Hati kita lebih dari ini
Pastor tadi berkata bahwa berdoa itu adalah nafas dalam hidup kita. Tidak perlu kata-kata panjang dengan doa hafalan. Cukup ungkapan dalam hati dan yakin bahwa Tuhan itu hadir di setiap langkah kita dan hari-hati kita.
Tuhan itu ada di mana-mana, maka di mana-mana itu ada ciptaan-Nya, sehingga seharusnya kita bisa lebih dekat dengan Dia. Ada Tuhan di setiap helai daun, ada Tuhan di setiap senyum, ada Tuhan di setiap semut yang berbaris rapi, ada Tuhan di udara, dan ada Tuhan di setiap hati.

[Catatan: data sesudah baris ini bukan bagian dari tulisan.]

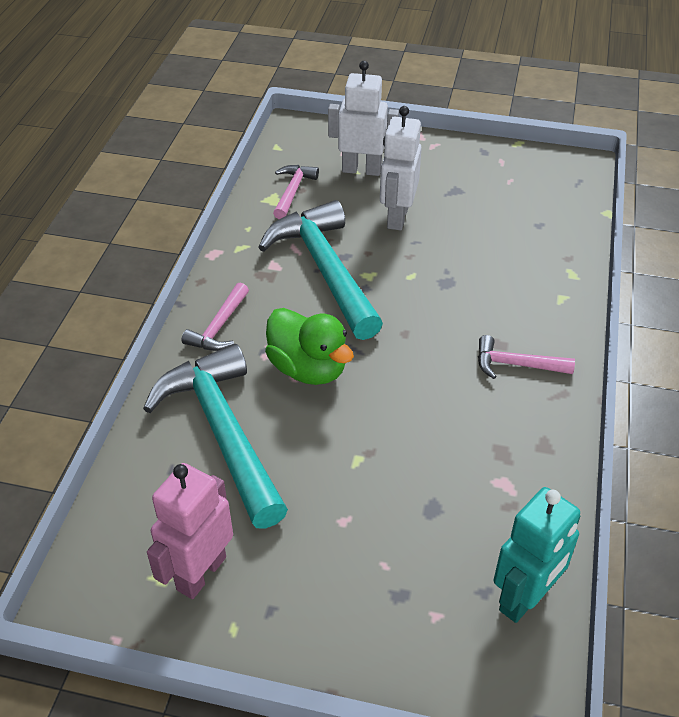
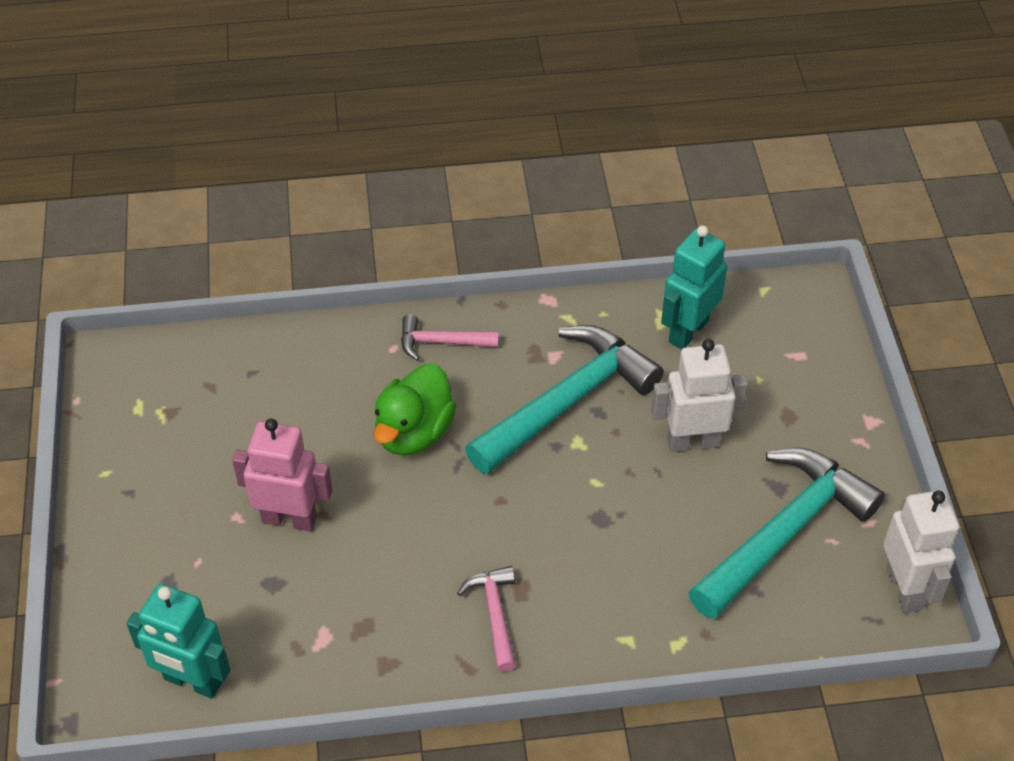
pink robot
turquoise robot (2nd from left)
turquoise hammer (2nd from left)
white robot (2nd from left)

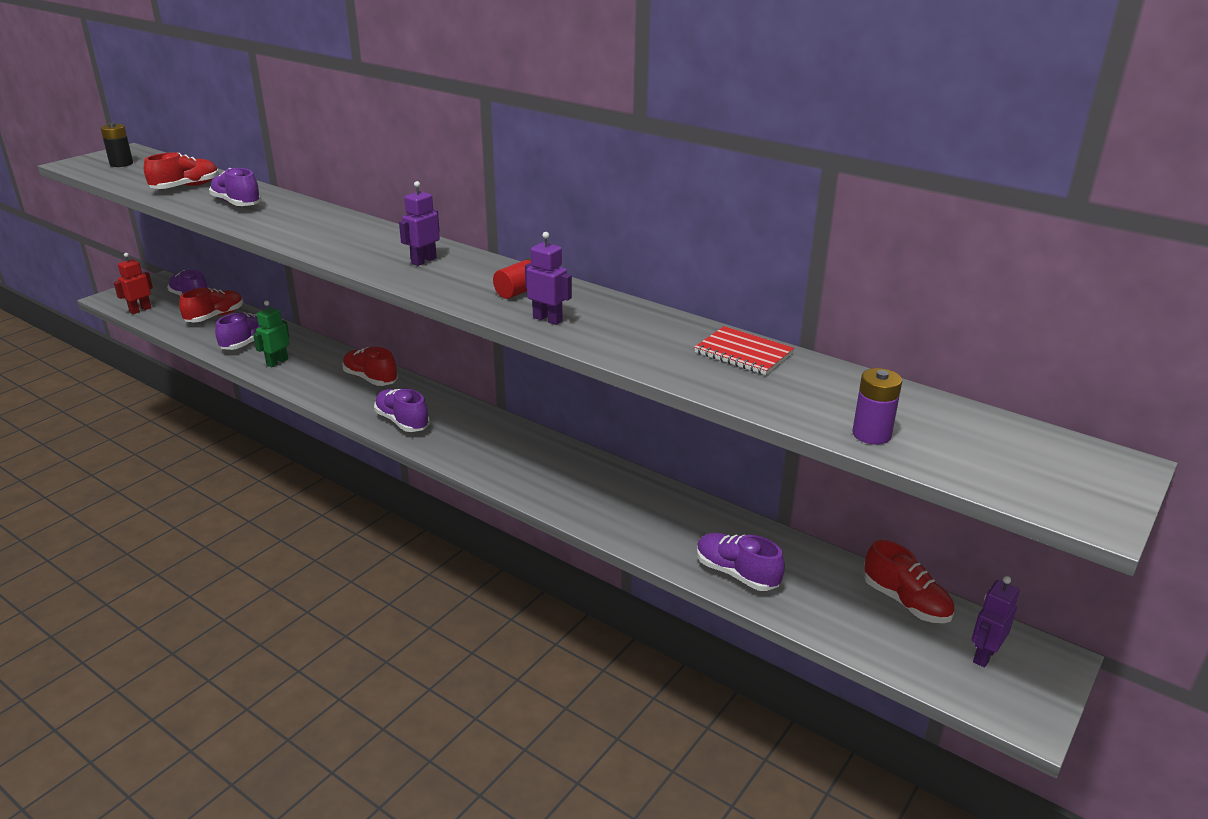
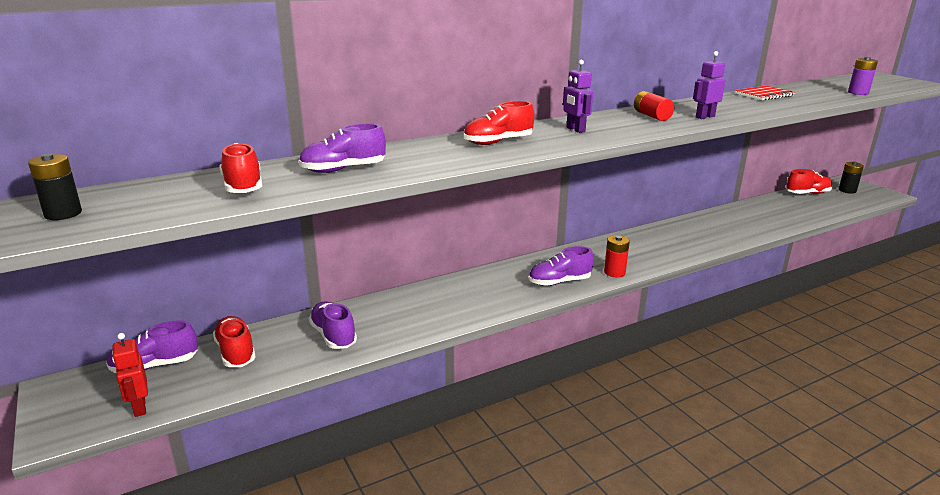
red shoe (3rd from left)
red battery (1st from left)
black battery (2nd from left)
green robot
purple shoe (5th from left in the first image)

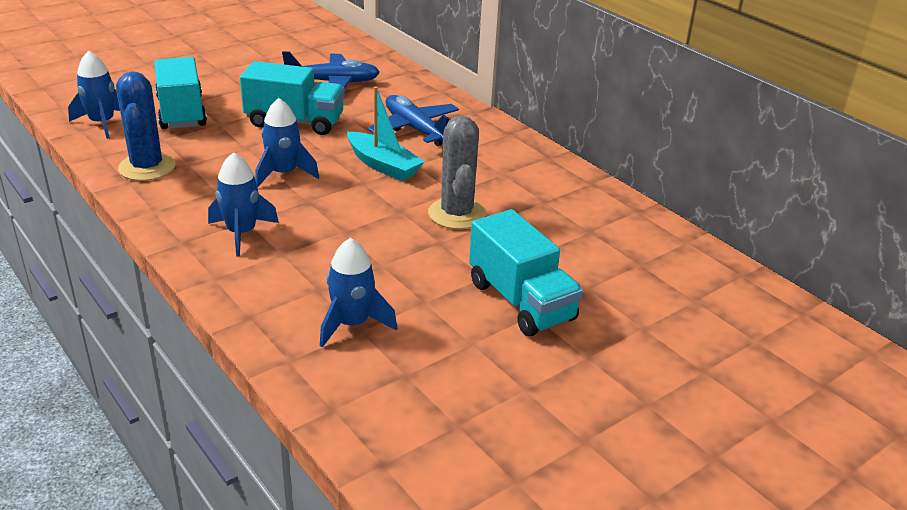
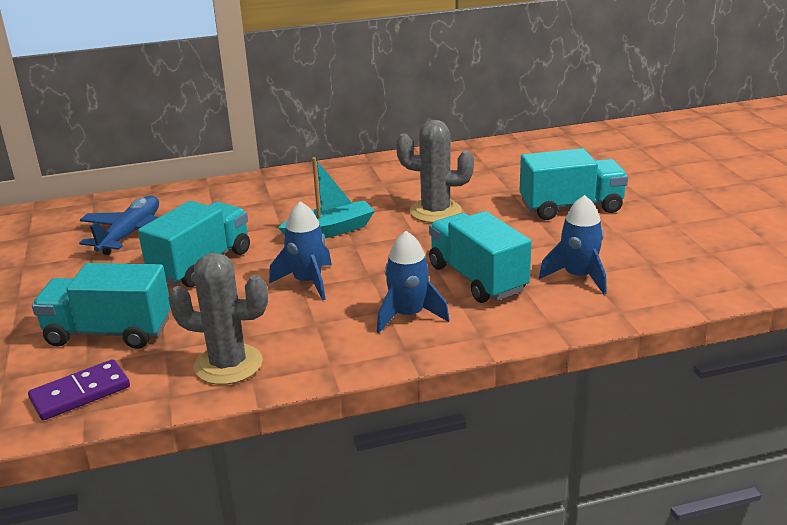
purple domino
grey cactus (1st from left)
turquoise truck (3rd from left)
blue plane (2nd from left in the first image)

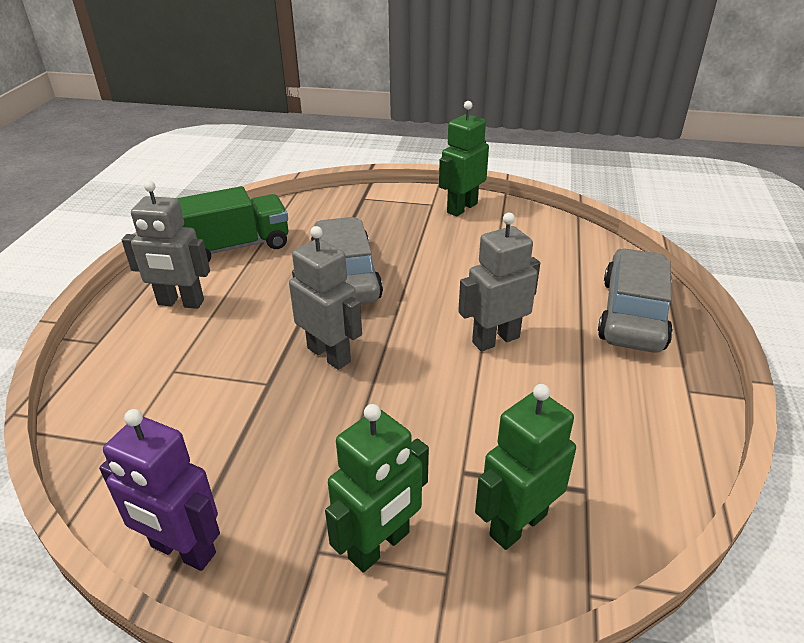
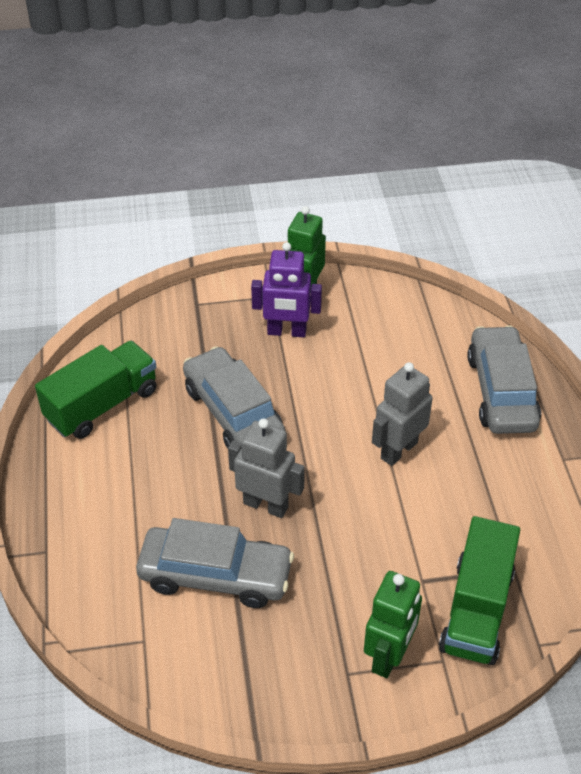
grey car (1st from left)
purple robot
green truck (2nd from left)
grey robot (1st from left in the first image)

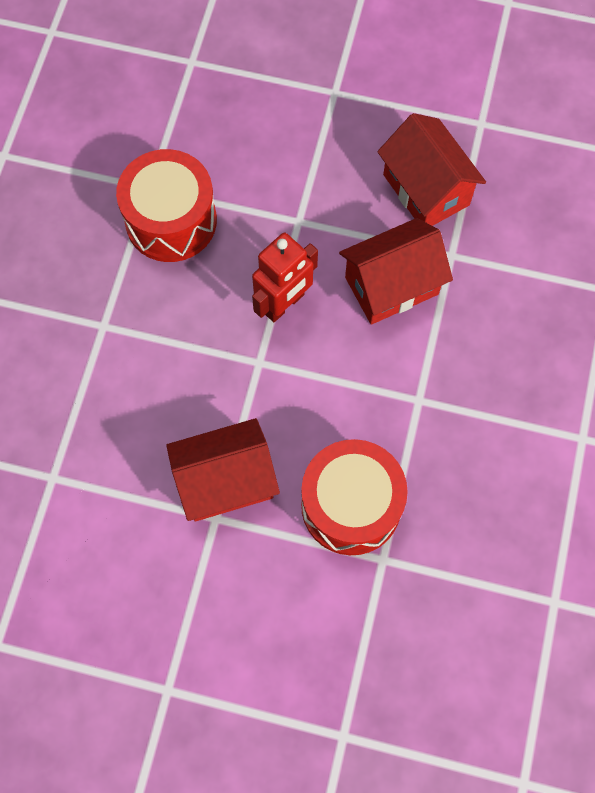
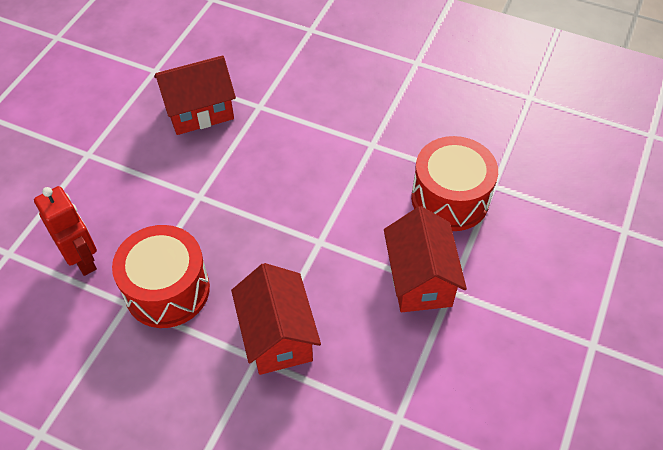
red robot
red house (2nd from left)

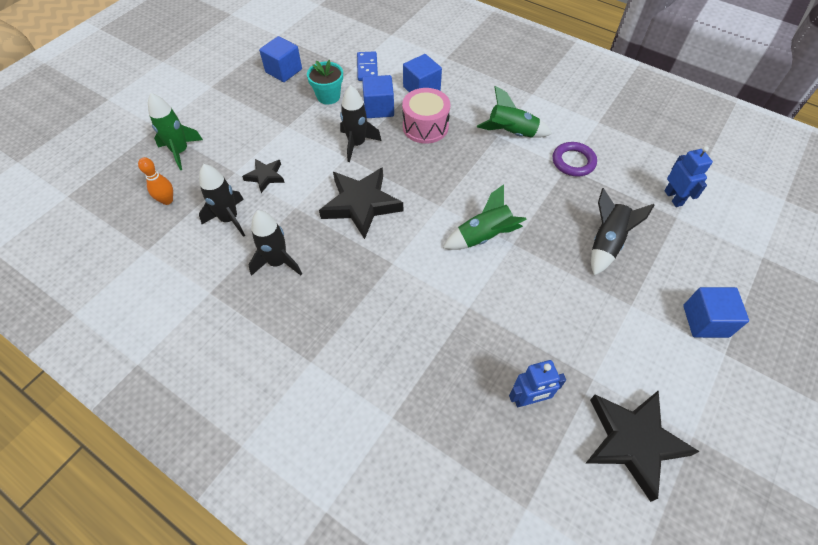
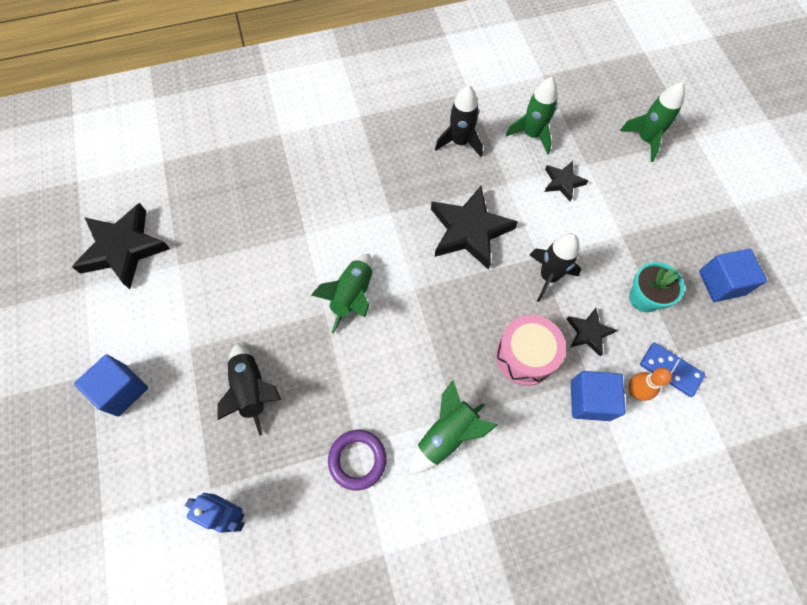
green rocket (3rd from left)
black star (4th from left)
orange bowling pin
blue robot (1st from left in the first image)

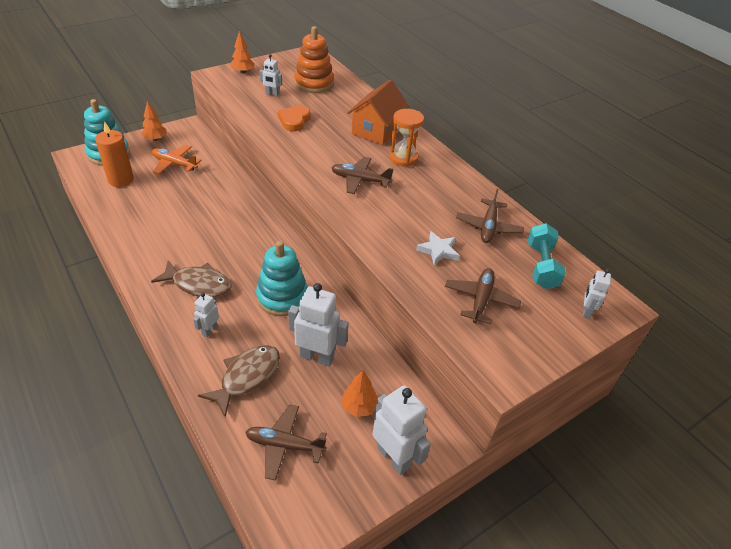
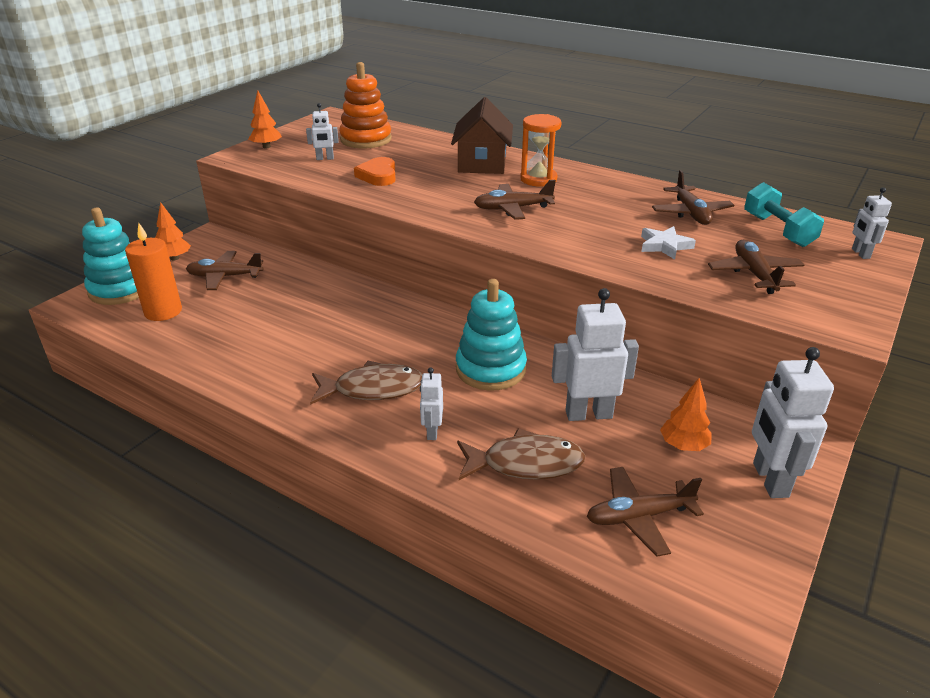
brown plane (1st from left)
brown house
brown fish (2nd from left)
white robot (4th from left)

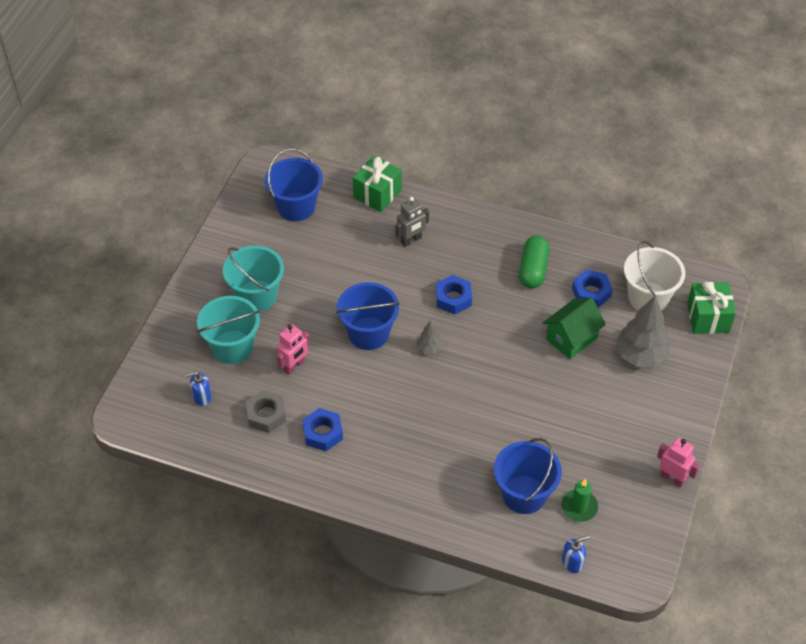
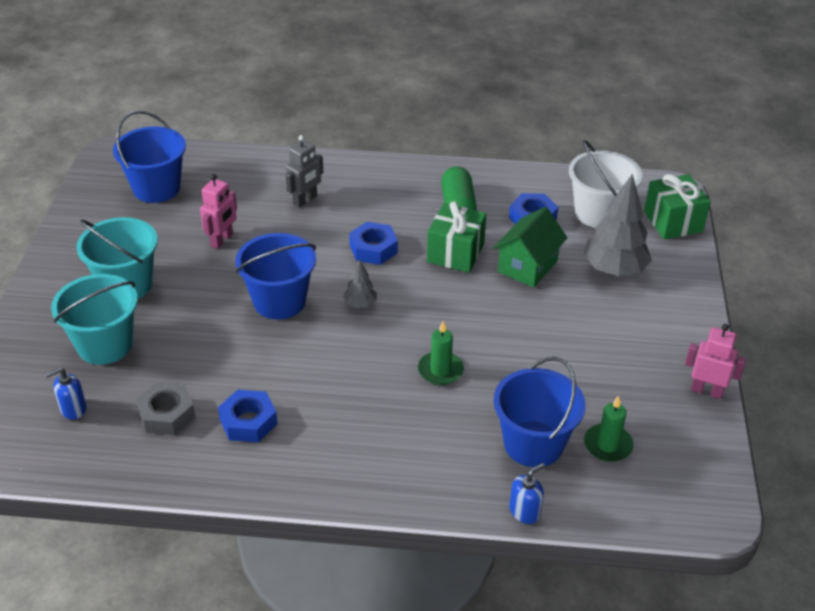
pink robot (1st from left)
green candle (1st from left)
green gift (1st from left)
blue soap dispenser (2nd from left)

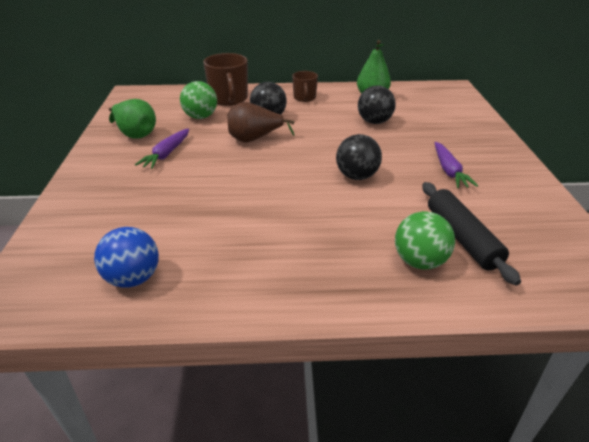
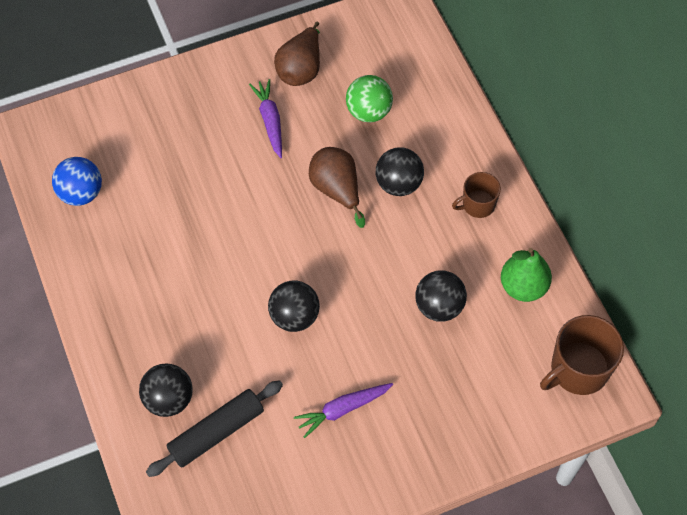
black ball (1st from left)
purple carrot (1st from left)
brown pear (1st from left)
brown mug (2nd from left)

Saya itu mempercayai konsep bahwa hati manusia tidak akan pernah bisa 100% penuh terisi. Hati manusia itu tidak akan pernah bisa kepenuhan, maka itu dia tidak akan pernah bisa puas. Dan jikalau Tuhan itu bisa dilihat, diraba dan ada wujudnya seperti makhluk hidup nyata di dunia, itu tandanya memanjakan indera manusia. Apabila indera manusia dimanjakan maka dia akan segera terpuaskan dengan apa yang sudah mereka ketahui dan mengerti. Sedangkan Tuhan itu Maha dan wujud Beliau pun diluar jangkauan indera dan nalar akal sehat manusia. Karena itulah kita manusia berusaha mengerti Tuhan yang ternyata tidak sanggup manusia mengerti dan akhirnya manusia terus-terusan mencari Tuhan yang manusia kira 'tidak ada di mana-mana itu.'
Saya dengan otak secuil ini pun mulai mengira-ngira sendiri, mungkin Tuhan itu sengaja membuat hati kita ada ruang kosong yang tidak akan pernah terisi. Ruang itu adalah bilik hati yang penuh misteri dan kadang rasa kosong itu berasal dari situ. Maka itu manusia akan terus mencari-cari potongan hati mereka yang hilang entah di mana, dengan harapan ruang kosong itu hangat dan penuh terisi. Padahal sebenarnya tempat bilik kosong itu adalah tempat Tuhan sendiri untuk berdiam dalam hati kita, karena tubuh kita adalah Bait Allah. Mungkin benar kata orang-orang zaman dulu, apabila ingin mencari Tuhan, carilah di kedalaman jiwa, di dalam hati kita.